GBP Posts are the easiest way to signal that your business is alive and active. These are short updates — a service spotlight, a seasonal promotion, a community announcement — that appear directly on your listing. They expire after seven days, which means the only way to keep them fresh is to post weekly. Most McAllen businesses post once when they first discover the feature and then forget about it. That’s easy differentiation.
Beyond posts: update your holiday hours when holidays approach. Add new services when you expand. Respond to questions in the Q&A section. Swap in a new photo when something noteworthy happens at your business.

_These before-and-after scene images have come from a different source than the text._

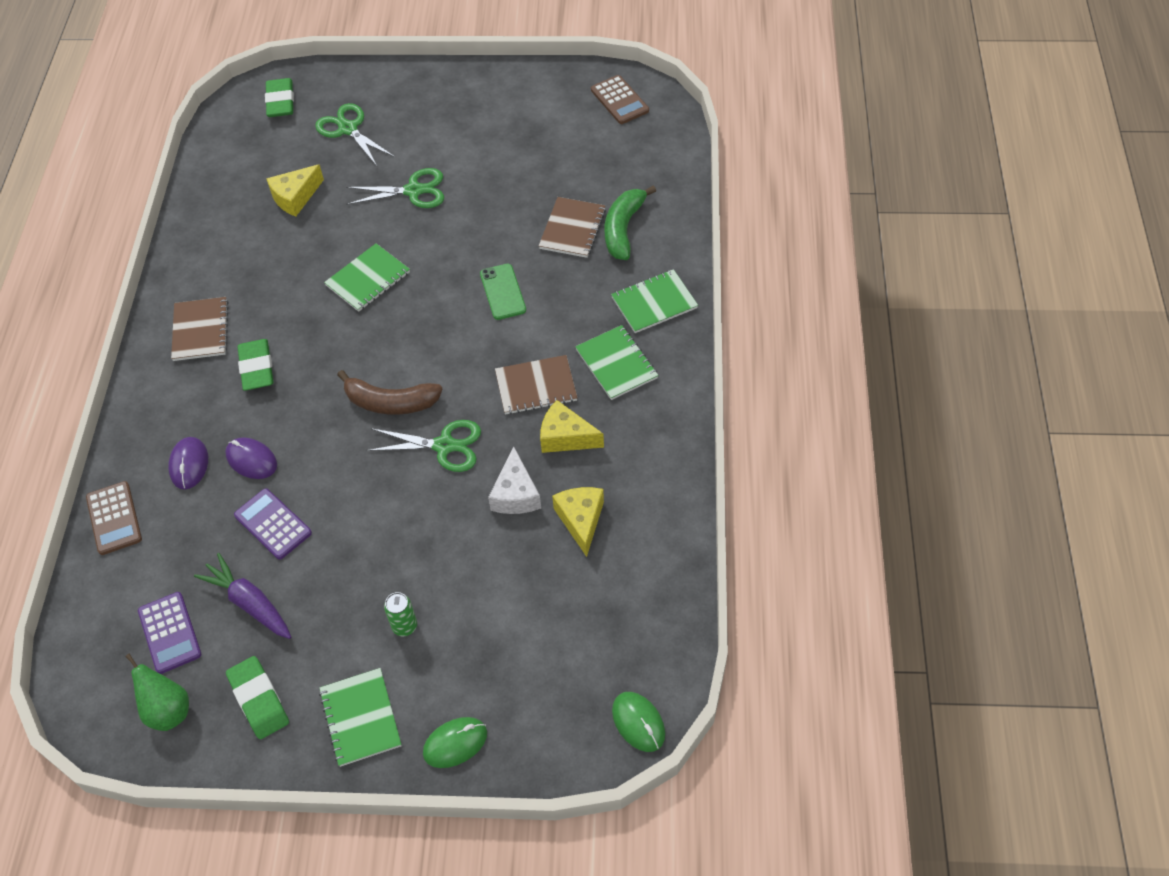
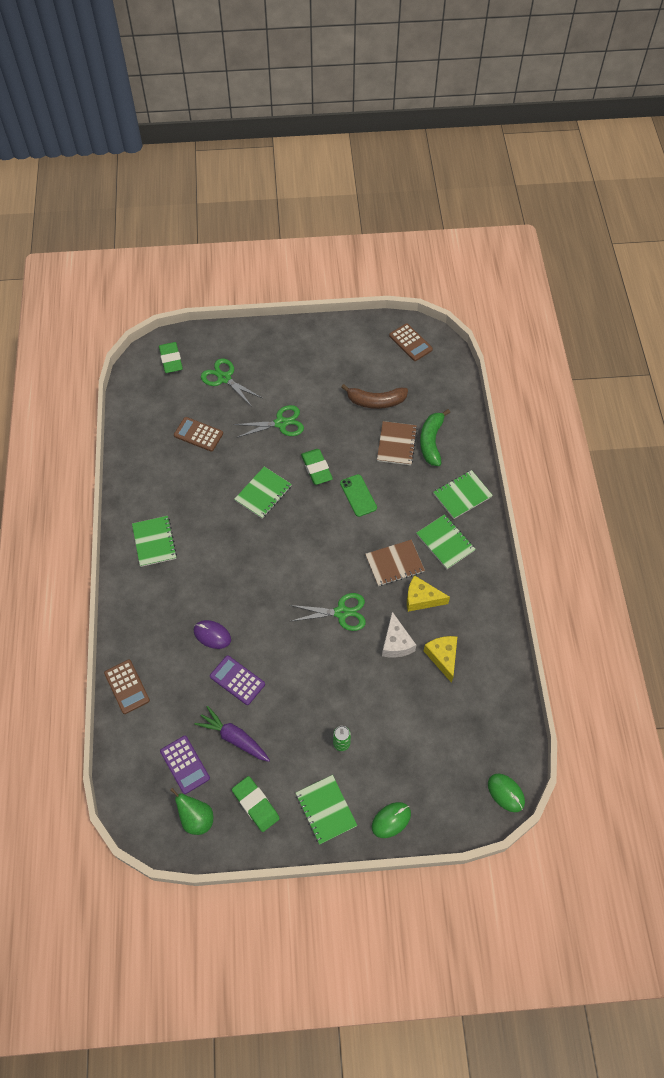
camera: 10 degrees left, 5 degrees up
(189, 464) = (169, 642): purple mouse -> none
(200, 330) = (154, 542): brown notebook -> green notebook
(257, 368) = (200, 567): green eraser -> green eraser (316, 468)
(295, 197) = (198, 434): yellow cheese -> brown calculator
(390, 402) = (298, 584): brown banana -> brown banana (376, 401)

Thirty minutes per month of active GBP maintenance is enough to signal to Google that your business is operating normally.
In the RGV, where the baseline level of optimization is still genuinely low across most categories, consistency is the competitive advantage. The businesses ranking at the top of the Map Pack in McAllen, Edinburg, and Brownsville aren’t doing anything complicated. They built the foundation and didn’t stop.
What to Do Right Now
Pick the one mistake on this list that you’re most confident applies to your profile and fix it today. Wrong category? Change it. Reviews sitting unanswered? Take 15 minutes. Photos from 2022? Go take three on your phone and upload them.
One fix, done today, beats a full audit you keep postponing.
If you want a clear picture of everything that’s holding your profile back — not just the obvious stuff — we run free GBP audits for RGV businesses. We check your category, review velocity, NAP consistency, photo activity, service list completeness, and more. You’ll leave knowing exactly what’s costing you calls and what to fix first.
Frequently Asked Questions
Can I fix my GBP category without losing my current rankings? Yes. Category changes are effective within a few weeks and rarely cause a ranking drop — the new category is almost always better than the wrong one. The risk of staying in the wrong category is much higher than the minor temporary fluctuation from switching.
How do I find out if my business info is inconsistent across directories? Search your exact business name in Google, then check Yelp, Apple Maps, and Facebook manually. Look for any variation in how your name, phone number, or address is listed. For a more thorough check, tools like BrightLocal or Whitespark can scan hundreds of directories at once.
What should I do if a competitor is keyword-stuffing their business name and outranking me? Report it to Google. Go to their GBP listing, scroll to the bottom, and click “Suggest an edit” or use the “Report a problem” feature. Google doesn’t always act immediately, but legitimate reports do get reviewed. Document it with a screenshot.
How many photos should my GBP have? There’s no ceiling. More photos consistently correlate with more profile views and more clicks. Start with a strong cover photo, logo, and 10–15 photos of your work or space. Then add at least one per week going forward. Volume and freshness both matter.
My GBP has a lot of old reviews and a low rating. Is there anything I can do? You can’t remove legitimate reviews. What you can do is build your rating up over time by consistently getting new, positive reviews. A profile with 60 reviews at 3.8 stars that gets 10 new 5-star reviews starts climbing. Responding professionally to the old negative reviews helps too — it shows future readers that you’ve engaged with the feedback. Time and volume are the fix.